Typecasting Integers to Strings

At work, we are gradually trying to enforce some code style rules to a big legacy codebase. So whenever we fix a bug in long untouched files, we always add another commit that runs a linter tool on our codebase. In code review we often take a look at those commits to check if something could break by those mostly harmless changes. Sometimes these commits highlight some strange bits where we don’t know exactly what the reason behind the code is.
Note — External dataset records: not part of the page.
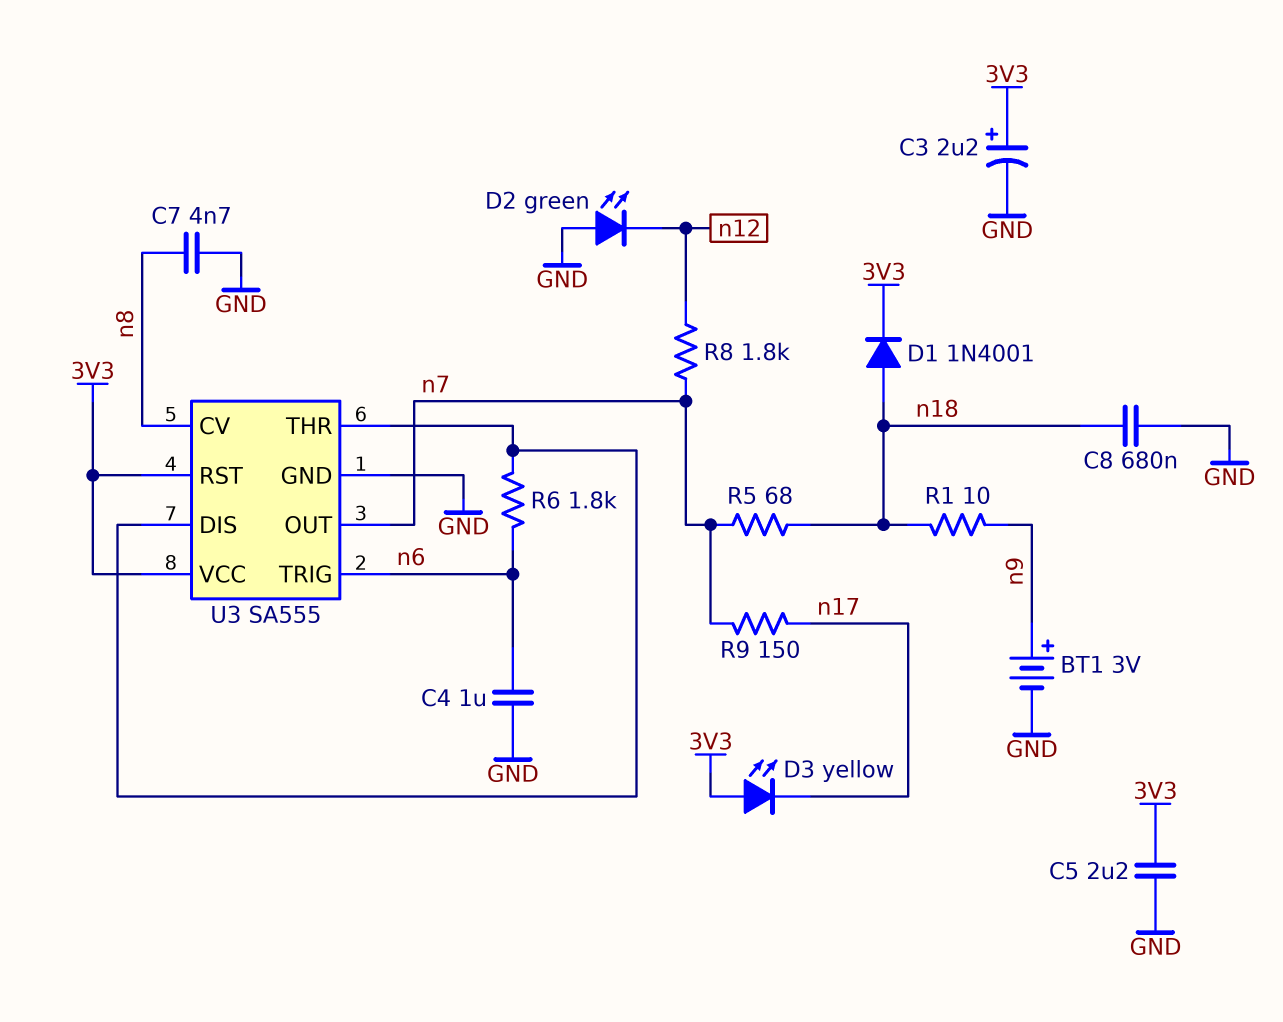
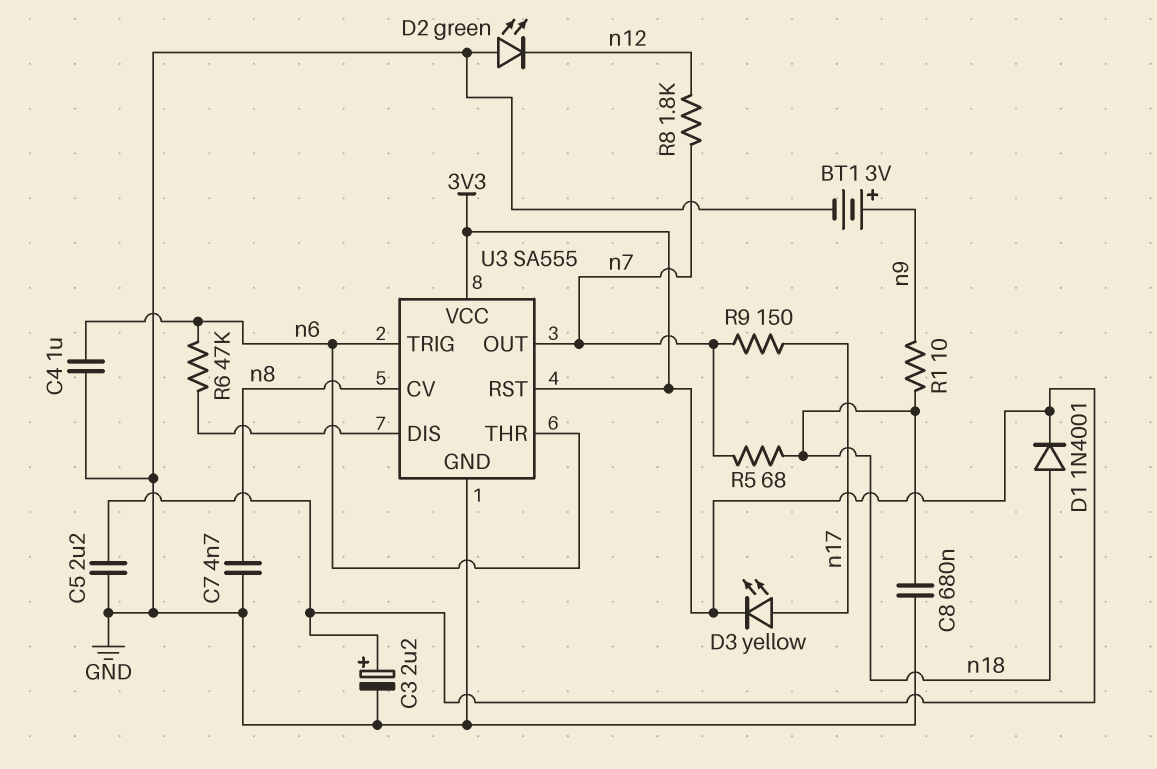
D3: LED yellow (A 3V3, K n17) -> LED yellow (A n17, K 3V3)
R6: 1.8k (U3/DIS, n6) -> 47k (U3/DIS, n6)
U3 pin THR: U3/DIS -> n6

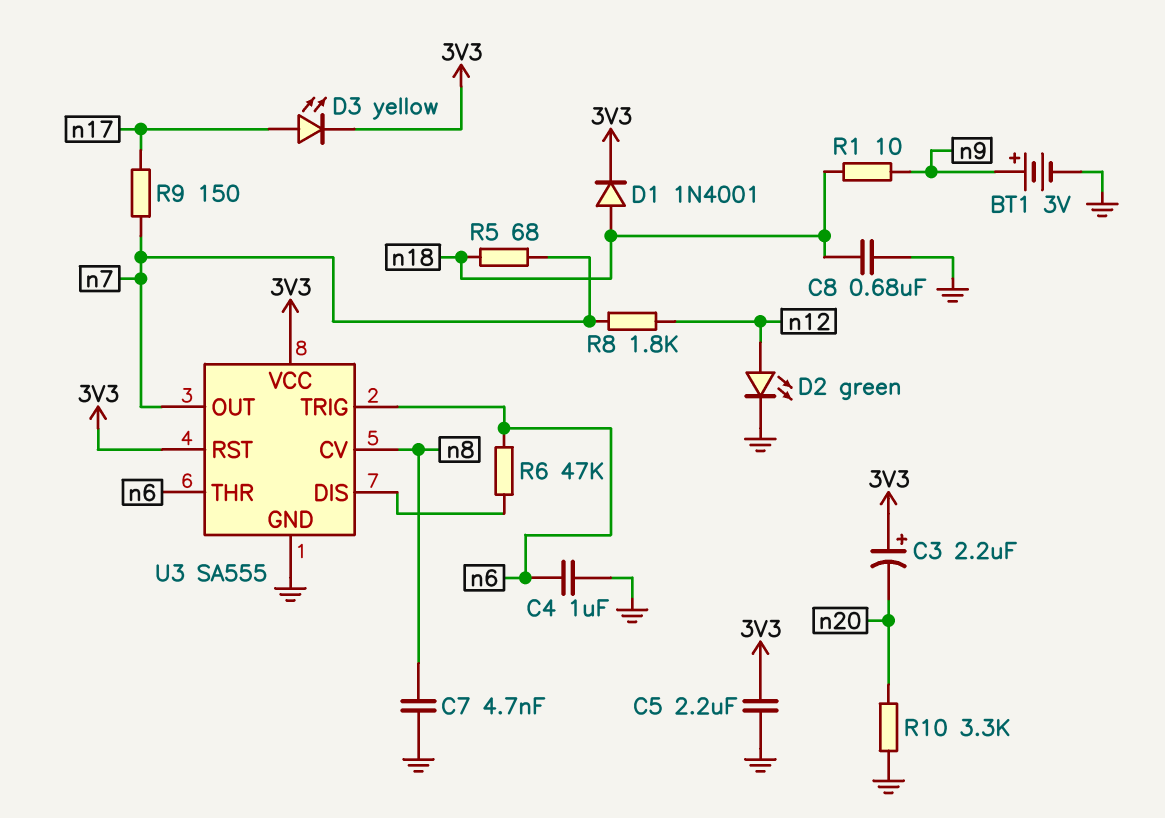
C3: 2.2uF (plus 3V3, minus GND) -> 2.2uF (plus 3V3, minus n20)
D2: LED green (A GND, K n12) -> LED green (A n12, K GND)
R10: none -> 3.3k (GND, n20)

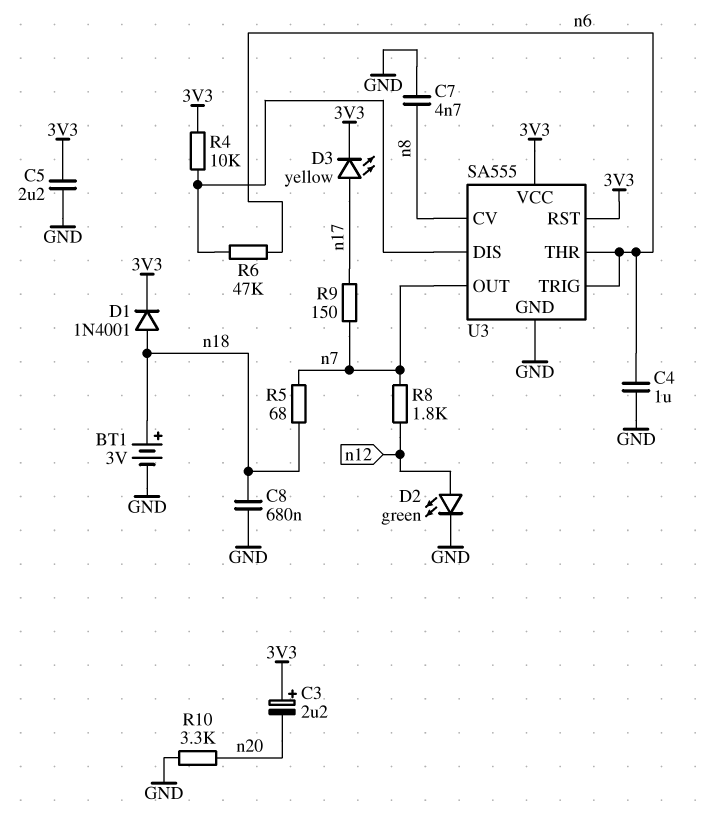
BT1: 3V (plus n9, minus GND) -> 3V (plus n18, minus GND)
R1: 10 (n9, n18) -> none
R4: none -> 10k (3V3, U3/DIS)

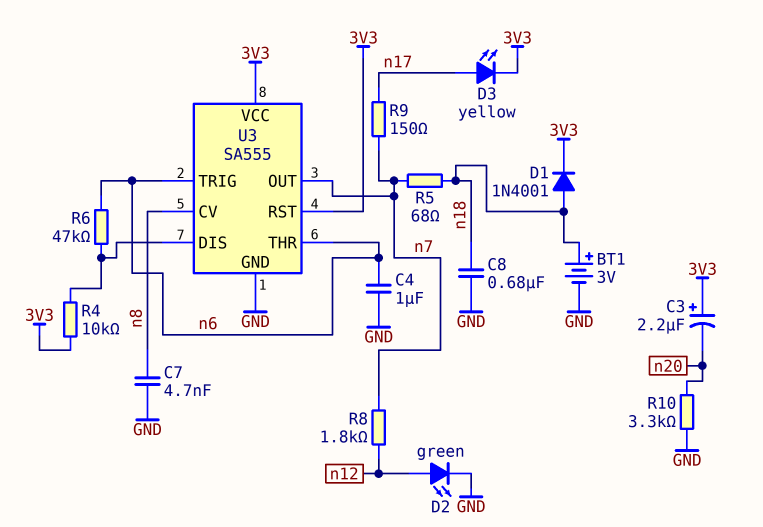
C5: 2.2uF (3V3, GND) -> none

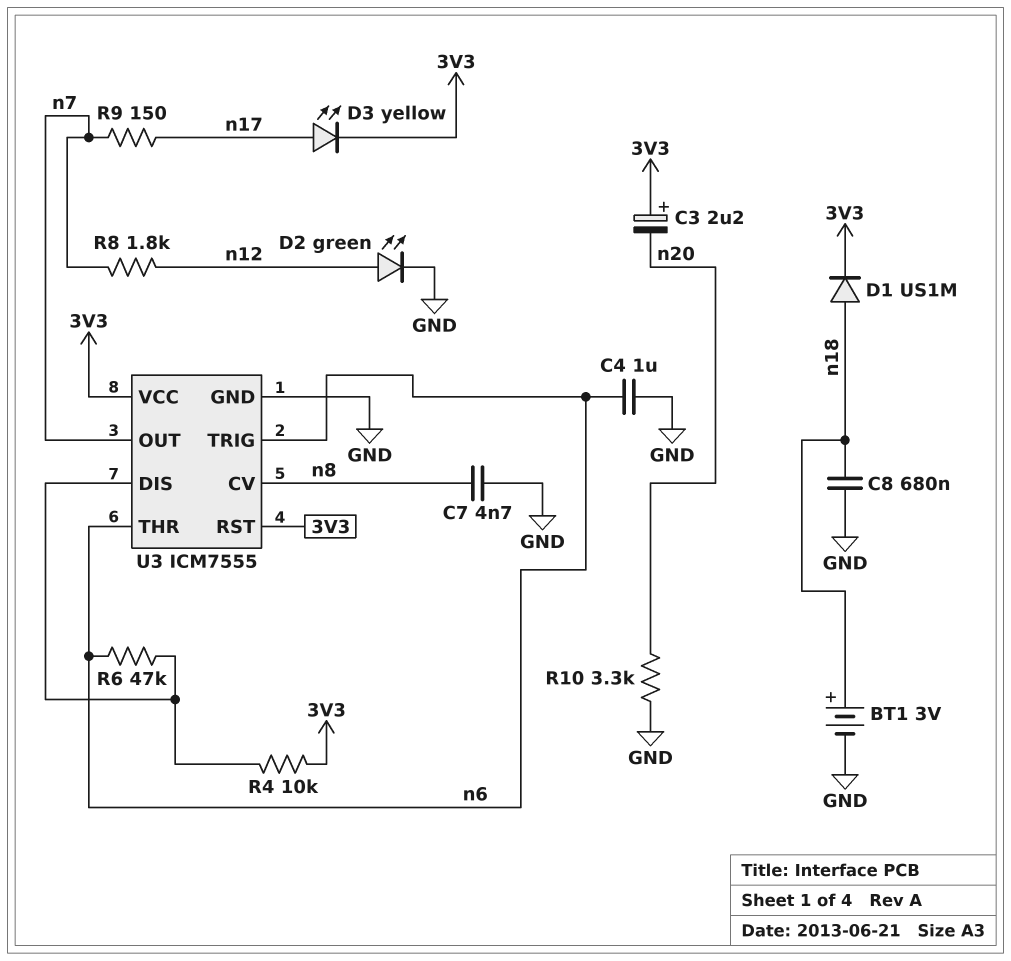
D1: diode 1N4001 (A n18, K 3V3) -> diode US1M (A n18, K 3V3)
R5: 68 (n7, n18) -> none
U3: SA555 -> ICM7555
Today a colleague stumbled upon some variable assignments that always called a function and added an empty string to the result. Which looked similar to this snippet:

$var1 = someFunction() . '';
$var2 = otherFunction() . '';

He then asked if we would know about a reason that might explain the concatenation of an empty string to a method result. As a joke I explained that it is obviously a way to cast an integer return value to a string.

$int = 1;
$string1 = (string) $int;
$string2 = $int . '';

As part of the joke I then explained, that the second version is clearly better, as it takes fewer characters to type. After some time I remembered that conversation from earlier and got curious to find other methods of casting an integer into a string. I therefore created another snippet to ask around, which version should be preferred.

$int = 1;

$string1 = '' . $int;
$string2 = "{$int}";
$string3 = (string) $int;

Soon I got some other suggestions that should be added to the list:

$string4 = "$int";
$string5 = strval($int);
$string6 = sprintf("%d", $int);

The person who suggested the strval() and sprintf() functions was interested in some benchmarks, to see if any of the versions would be faster or slower than the others. So I created a small script that creates an array of 1000 * 1000 random numbers between 0 and 9, and then checks how long each of the mentioned methods took to transform those numbers into strings.


$ints = [];
foreach (range(0, 1000 * 1000) as $c) {
    $ints[] = random_int(0, 9);

$methods = [
    'singlequotes' => fn (int $int) : string => '' . $int,
    'brackets' => fn (int $int) : string => "{$int}",
    'doublequotes' => fn (int $int) : string => "$int",
    'stringcast' => fn (int $int) : string => (string) $int,
    'strval-func' => fn (int $int) : string => strval($int),
    'sprintf' => fn (int $int) : string => sprintf("%d", $int),

foreach ($methods as $key => $method) {
    $startTime = hrtime(true);
    array_map($method, $ints);
    $endTime = hrtime(true);
    $time = ($endTime - $startTime);
    printf("%s:\t%d%s", $key, $time, PHP_EOL);

The result is, that all versions perform mostly the same, except for sprintf which takes considerably longer that the others. As I ran the script a few more times I noticed that the other versions result slightly varied everytime and I could not determine a clear winner.

singlequotes:   712254100
brackets:       754219300
doublequotes:   746071200
stringcast:     749518900
strval-func:    752735500
sprintf:        1321027600

Maybe some day I will tweak my tests a bit more to reduce the random variations to determine which is fastest. But now I will just stick with using the explicit (string) typecast.